7 De lippen der wijzen verspreiden de kennis, Het hart der dwazen doet het niet.
The lips of the wise spread knowledge; not so with the heart of fools.
8 Jahweh heeft een afschuw van het offer der bozen, Maar welbehagen in het gebed der rechtvaardigen.
The sacrifice made by the wicked is an abomination to the LORD, but the prayer of the upright is his delight.
9 Jahweh verafschuwt de weg van een boosdoener; Hij houdt van hem, die naar rechtvaardigheid streeft.
The way of the wicked is an abomination to the LORD, but he loves him who follows after righteousness.
10 Strenge straf wacht hem, die het rechte pad verlaat; Wie niets van bestraffing wil weten, zal sterven.
There is stern discipline for one who forsakes the way: whoever hates reproof shall die.
11 Onderwereld en dodenrijk liggen open voor Jahweh, Hoeveel te meer de harten van de kinderen der mensen! (Sheol )
Sheol and Abaddon are before the LORD—how much more then the hearts of human beings. (Sheol )
12 De spotter houdt er niet van, dat men hem vermaant; Daarom gaat hij niet met wijzen om.
A scoffer doesn't love to be reproved; he will not go to the wise.
13 Een vrolijk hart maakt een blij gezicht, Verdriet in het hart slaat de geest terneer.
A glad heart makes a cheerful face; but an aching heart breaks the spirit.
14 Een verstandig hart streeft naar kennis, De mond der dommen vermeit zich in dwaasheid.
The heart of one who has understanding seeks knowledge, but the mouths of fools feed on folly.
15 Een neerslachtig mens heeft steeds kwade dagen, Voor een blijmoedig karakter is het altijd feest.
All the days of the afflicted are wretched, but one who has a cheerful heart enjoys a continual feast.
16 Beter weinig te bezitten en Jahweh te vrezen, Dan vele schatten met wroeging erbij.
Better is little, with the fear of the LORD, than great treasure with trouble.
17 Beter een schoteltje groente, waar liefde heerst, Dan een gemeste stier met haat erbij.
Better is a dinner of herbs, where love is, than a fattened calf with hatred.
18 Een driftkop stookt ruzie, Een lankmoedig mens bedaart de twist.
A wrathful man stirs up contention, but one who is slow to anger appeases strife.
19 De weg van een luiaard is als een doornheg, Het pad der vlijtigen is gebaand.
The way of the sluggard is like a thorn patch, but the path of the upright is a highway.
20 Een verstandig kind is een vreugde voor zijn vader, Een dwaas mens minacht zijn moeder.

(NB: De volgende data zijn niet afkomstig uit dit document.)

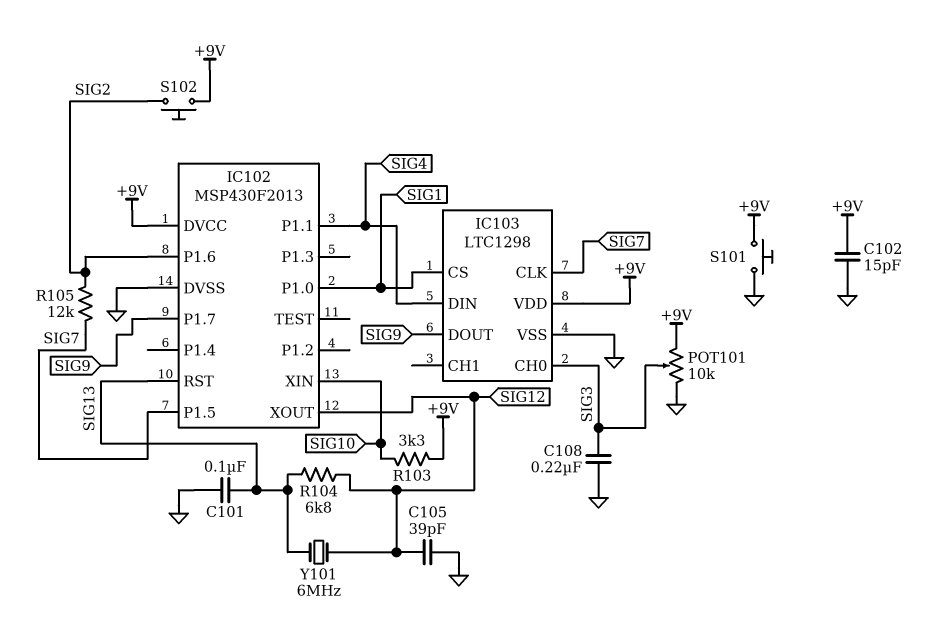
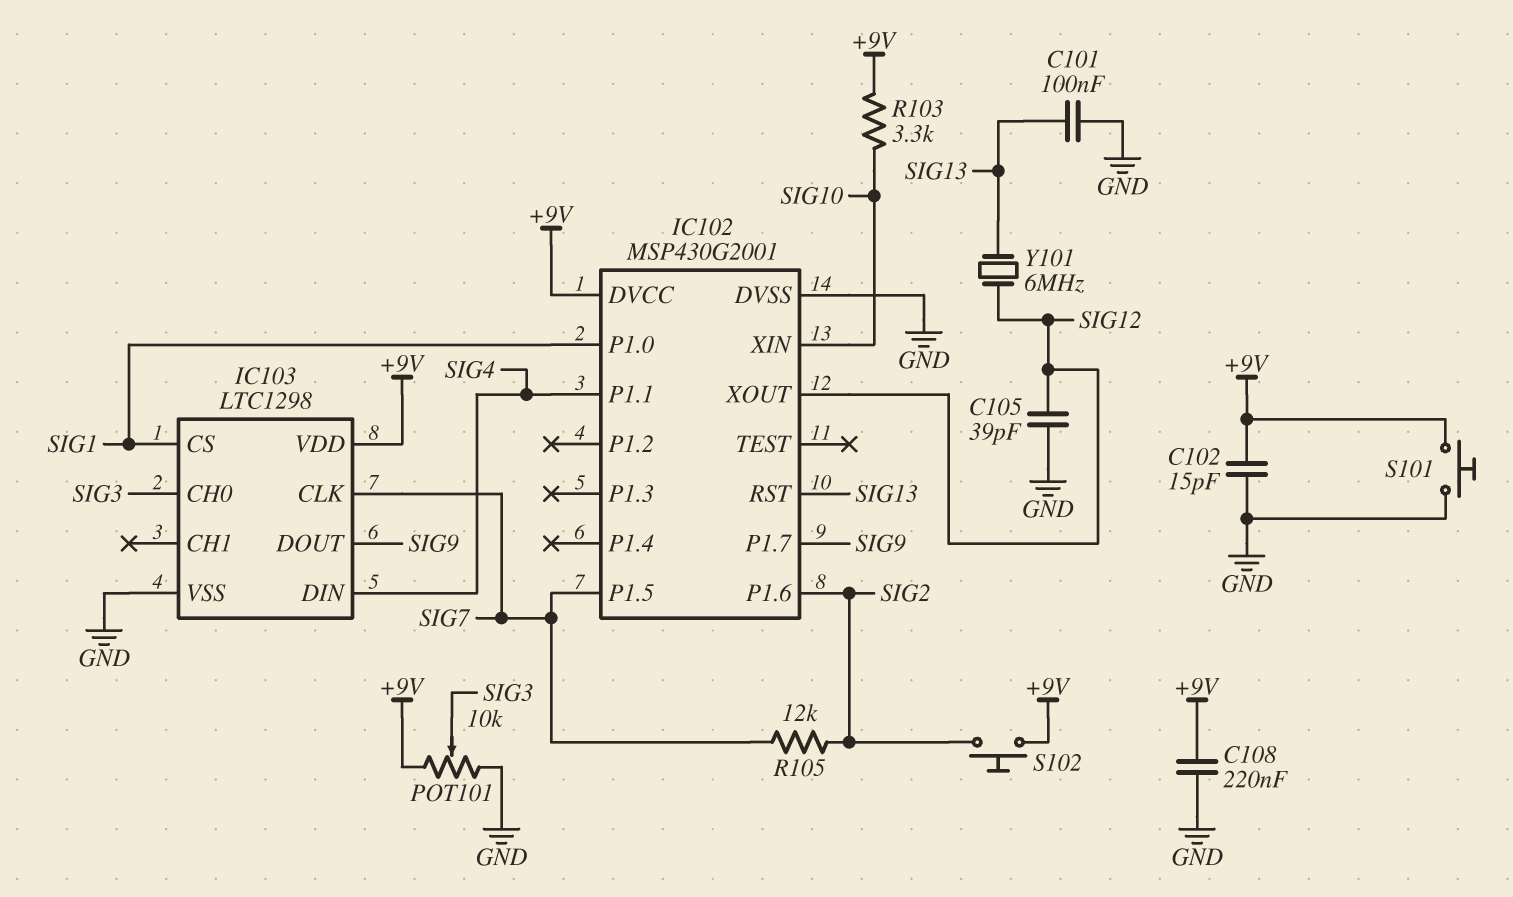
C108: 220nF (GND, SIG3) -> 220nF (+9V, GND)
IC102: MSP430F2013 -> MSP430G2001
R104: 6.8k (SIG12, SIG13) -> none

A wise son makes a father glad, but a foolish man despises his mother.
21 In dwaasheid vindt een onverstandig mens zijn genoegen, Een man van inzicht houdt de rechte weg.
Folly is joy to one who is void of wisdom, but a man of understanding keeps his way straight.
22 Bij gebrek aan overleg mislukken de plannen, Na rijp beraad komen ze tot stand.
Where there is no counsel, plans fail; but in a multitude of counselors they are established.
23 Men kan plezier hebben in zijn eigen antwoord; Maar hoe treffend is een woord, dat van pas komt!
Joy comes to a man with the reply of his mouth. How good is a word at the right time.
24 De wijze gaat de weg des levens omhoog, Hij wil het dodenrijk beneden ontwijken. (Sheol )
The path of life leads upward for the wise, to keep him from going downward to Sheol. (Sheol )
25 Jahweh haalt het huis der hoogmoedigen neer, Maar zet de grenspaal van een weduwe vast.
The LORD will uproot the house of the proud, but he will keep the widow's borders intact.
26 Jahweh heeft een afschuw van snode plannen, Maar vriendelijke woorden zijn Hem rein.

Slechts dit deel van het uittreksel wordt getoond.